ようこそ。若葉荘へ (Yōkoso Wakaba Sō e)
- Written by: Chako Abeno
- Published by: Hōbunsha
- English publisher: Yen Press
- Magazine: Manga Time Kirara MAX
- Original run: June 2009 – January 2010
- Volumes: 2

= Welcome to Wakaba-Soh =

Japanese manga series

Welcome to Wakaba-Soh (ようこそ。若葉荘へ, Yōkoso Wakaba Sō e) is a manga series by Chako Abeno published in English by Yen Press and serialized in Manga Time Kirara MAX.

==Plot==
Welcome to Wakaba-Soh focuses on the character of Kentarou, a young teen that discovers that the girl he has a crush on is working as the caretaker of his almost entirely female dormitory.

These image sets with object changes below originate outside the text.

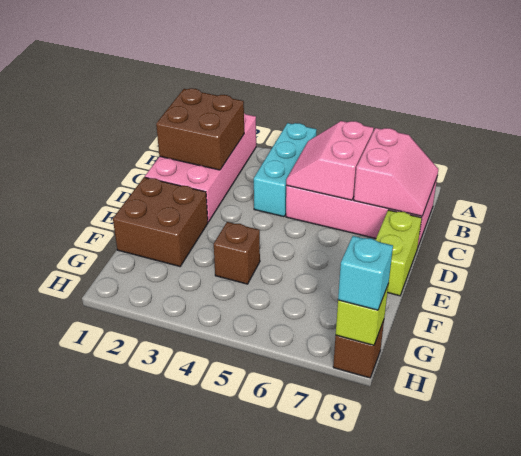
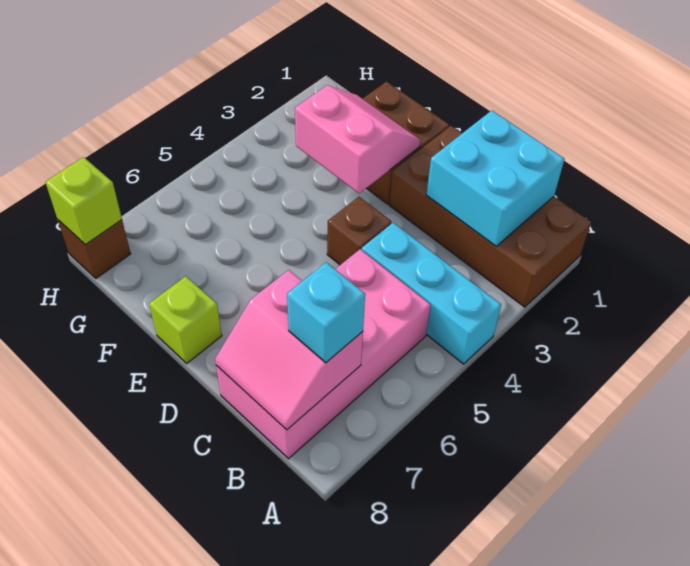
pink brick A1:D2 level 1 -> brown brick A1:D2 level 1
brown brick B1:C2 level 2 -> cyan brick B1:C2 level 2
pink slope B5:C6 level 2 top 6 -> pink slope E2:F3 level 2 top 3
lime brick D8:E8 level 1 -> lime brick E8 level 1
brown brick F4 level 1 -> brown brick D4 level 1
cyan brick H8 level 3 -> cyan brick B7 level 3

As Kentarou tries to impress Karen, he also fails to realize that one of his childhood friends, Arai, also lives at the dormitory and has held an unrequited love for him all this time.

==Reception==
Critical reception for Welcome to Wakaba-Soh has been negative, with Otaku USA praising the artwork while criticizing the story and characters as "boring". Popcultureshock reviewed volumes one and two of the series, giving the first volume a rating of "B" while rating volume two "D", writing that the characters were "shallow" and the series "vapid". Manga Maniac Cafe also panned the series, calling it "a humdrum read". ComicMix also reviewed Wakabah-Soh, writing that the manga "means well, and it has its moments, but it ends up being very scatterbrained". Mania.com stated that the girls were "cute" and that the manga will appeal to some, but that the story was "dull".